A few weeks ago, I received an email from Anna Herman asking if I would be interested in a “virtual Solelim program” this summer. I, almost without thinking, said I was interested and that I would love that opportunity. This does, however, beg a question: why did I say yes? What motivated me to so quickly agree to a program when I wasn’t even sure how it would function?
In answering those questions, we have to go back to the last time I attended camp, Summer 2018, Chalutzim. Given the fact that I’m writing this, you probably assume that I loved my Chalutzim year, which is true, and you can probably guess that I really enjoyed all the camp activities and making new friends, which is also true. Those two things are true, but those past experiences don’t explain why I want to participate in virtual Solelim. After all, it’s a virtual program, there’s not going to be kayaking in the lake, playing sports out on the fields, or making new friends and reconnecting with old ones. So that brings us back to the question: why did I say yes?
After a bit of introspection, I’ve come up with a few reasons, but the one that stood out the most was that I want a sense of community. For the last three and a half months, I have been cooped up in my house, and occasionally going for walks in the park, or seeing friends in contrived, artificial settings where we have to stay far apart and don’t have any kind of activity. Getting that email from Jacobs Camp with an opportunity to connect these people that have been my closest friends since elementary school was such a contrast to the mundane world I feel like I’ve been living in. There was no need to think about “if it was really worth the time.”
Even without the outdoor activities and the hours of sitting together and joking around, that opportunity to really do something, to be with my closest friends and do something is so meaningful. I always feel more connected when I’m at camp, even when I’m mostly disconnected from the outside world, and that chance to feel a sense of community again is something I couldn’t just say “no” to.

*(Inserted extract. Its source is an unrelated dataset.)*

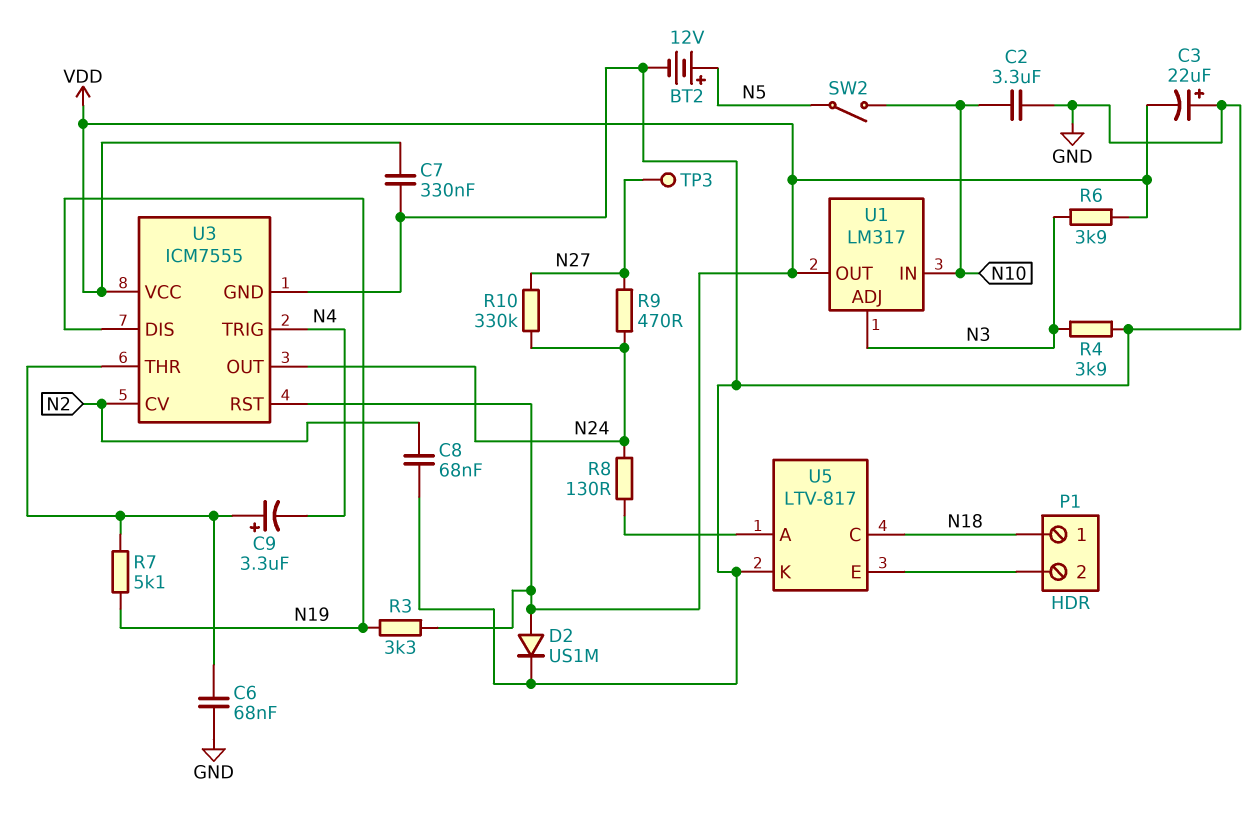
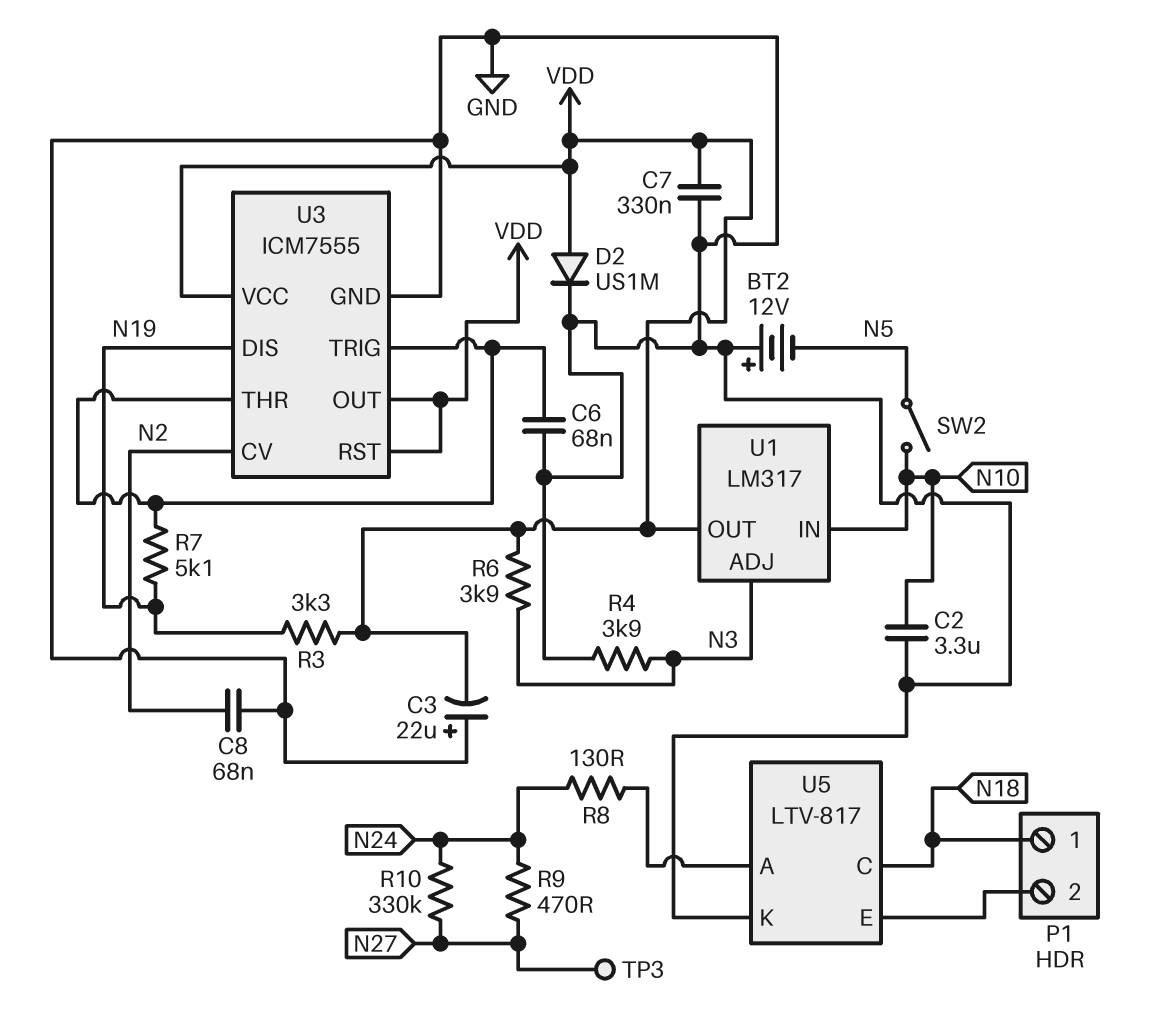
BT2: 12V (plus N5, minus GND) -> 12V (plus GND, minus N5)
C9: 3.3uF (plus U3/THR, minus N4) -> none
U3 pin OUT: N24 -> VDD
U3 pin TRIG: N4 -> U3/THR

There is another reason, albeit a less spiritual and more practical reason, why I wanted to do Solelim and why I still want to do virtual Solelim: I want to be a counselor. I have a good amount of experience dealing with camp-age kids, but there’s a lot more to being a counselor. In my two years in Talmidim and my year in Chalutzim, I started to have closer relationships with my counselors, and in doing that, I realized there’s a lot more that goes into being a counselor than meets the eye.
They have to plan programs, they have to build groups, they have to lead even in situations where they’re uncomfortable, and they have to be in touch with their Jewish community. That’s a lot more responsibility than most people are prepared for, and that’s why Solelim exists, to prepare campers to become counselors.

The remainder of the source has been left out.